I’m not going into great detail here on the advantages of practicing slowly (I’ll cover that in another article), but trust me–if you apply these practice directives to a piece that is played at 1/2 of tempo (or even slower), you’ll only have to practice the piece one time through.
So now you should have a developed practice plan (a list of what and how to practice) that fits within your schedule. Keep this up for 3 months, and you will be happily surprised at your progress! All of this will be contained in my upcoming Phase IV, by the way. This Phase includes a Practice Log which allows you to record your practice in an organized form.
For more information on my Phases just go to the link.
Other Factors to Aid your Practice
Now that you have an idea on what and how to practice on a specific day, you’ll do well to look to some smaller factors that will aid in you in Getting More Our of Your Guitar Practice Time.
Having a well-designed practice space aids in effective practice. A specific place, free from outside noise and distractions (your cell phone or computer) is very helpful. In addition, you should feel that you’re not disturbing anyone.
Some important tools include a full-length mirror, a solid music stand, a place to keep all your music, and a pencil. Other recommended tools are an audio and video device for recording.
With the tools listed above, you should be able to objectively assess your progress from time to time. It’s a good idea to make this assessment just prior to a lesson. Take your thoughts in to your teacher, and see if he or she agrees or has anything to add. I often find students are far too hard on themselves, and while this is normal, it can give one a negative perspective which will inhibit growth.
Often growth comes slowly, and without perspective, students often change course too early–instead of hitting their target, they circle around and end up where they began. That’s where a good teacher is helpful.
Private instruction is probably the most important factor in getting more from your practice time. Finding a good teacher who can communicate his or her ideas clearly, takes into account your individual needs, and gives you a clear idea of the path ahead, will put you years ahead. I have some very bright people in my studio. On occasion a student will need to take some time off. I’m am constantly surprised at their self-assessment when they return. Most feel like they’ve made real progress and nothing could be further from the truth. Even those with sharp self-assessment skills loose direction without someone to put them on a clear path and guide them towards meaningful progress.
A good teacher will keep your practice times affective, relevant and ultimately save you countless meaningless hours in the practice room.
Next Month: Getting More from your Lessons.
Thanks Scott! This is the most practical advice I’ve ever seen on practicing- I used to practice quite a bit but never had a repertoire of more than a couple (easy) pieces. Looking forward to the next installment!
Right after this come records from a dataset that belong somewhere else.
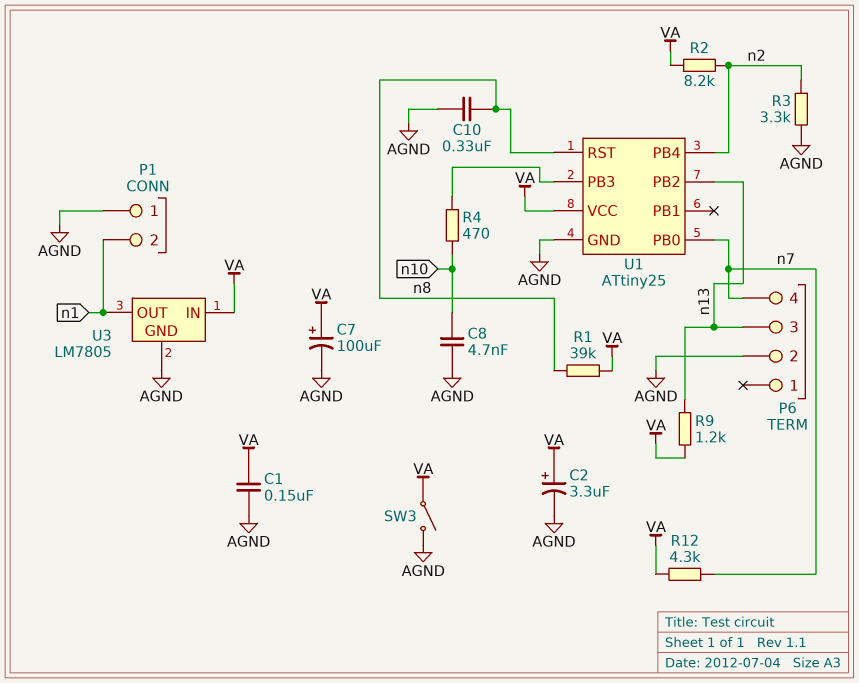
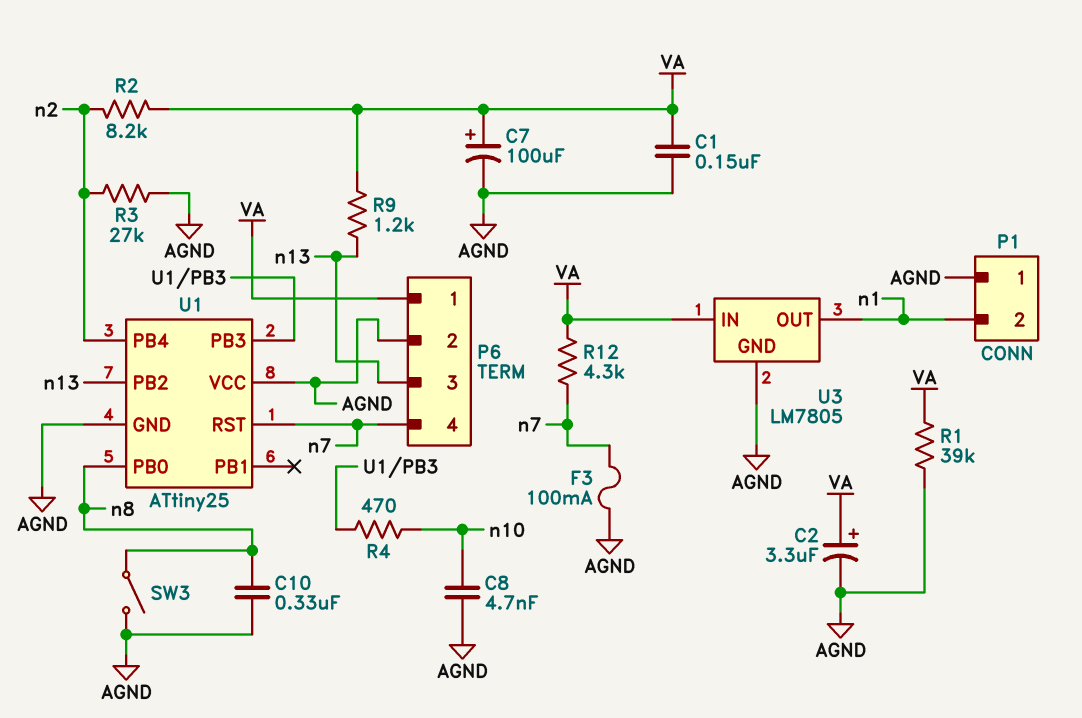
F3: none -> 100mA (AGND, n7)
P6 pin 1: none -> VA
R1: 39k (VA, n8) -> 39k (AGND, VA)
R3: 3.3k (AGND, n2) -> 27k (AGND, n2)
SW3: switch (AGND, VA) -> switch (AGND, n8)
U1 pin PB0: n7 -> n8
U1 pin RST: n8 -> n7
U1 pin VCC: VA -> AGND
Charlie – yes, that’s one of the great benefits of this program – you can actually have ‘performable’ repertoire at hand. The Maintenance theory has enabled me to manage a lot of repertoire and be able to get a whole program ready on very short notice.
Thanks for your comment.
Thanks for the tips Scott!
I have been playing classical guitar for five years with myself. Although I am a university student I don’t have a teacher at university here in Kabul, Afghanistan. I have been practicing by myself and learning on my own. I have one hour to put on my classical guitar practice. I want to share with you what I do every day. I start from right hand. hitting open strings of guitar with simple pattern such as (p i m a) (6th 3th 2th 1th strings) and then plucking 5th 3th 2th….. and 4th…. and 5th…. in 4/4 times for three minutes. In such practice I will have six different patterns for right hand (p i m a), (p a m i), (p m i a), (p i a m), ( p a i m) and (p m a i). Each takes three minutes. In total the first session will be 18 minutes. Then I start practicing scale. I do it with different tempos and 7 different rhythmic patterns. Each pattern takes 1:30 min… in total it will 10:30 min… and then I will do some free staffs such as rasgueados and some rhythm playing for 15 min.. and finally I don’t find time to practice pieces I have learned which makes my practice useless. Would you plz guide me?
Thanks for your request. First off, 1 hour per day is plenty of time for repertoire and technique. I am currently practicing about 130 minutes of repertoire in only 90 minutes per day. That includes an extended technical practice.
I do arpeggios on one day and scales on another. My arpeggio patterns consist of the following: PIM, PMI, PMA, PAM, PIMA, PAMI as well as P/AMI (P and A playing simultaneously), P/AIM, and P/AMIM. I play a little eight measure exercise in e minor using those arpeggios. Going very slowly (60 beats per NOTE) takes 10 minutes. For scales I do a long chromatic scale, the entire Segovia Scales, 5 forms of single position scales, scale bursts and alternation bursts. Again, takes 10 minutes.
Rameen, this is done very purposefully. (I am working on my range of motion, sympathetic motion, etc). If you want to add some repertoire excerpts (scales or arpeggios from pieces you play or will play someday) then that can take up to another 10 minutes. I am much more in favor of concentrated but short practices. Sometimes we get impatient and want to get better too fast. It just takes consistency and time.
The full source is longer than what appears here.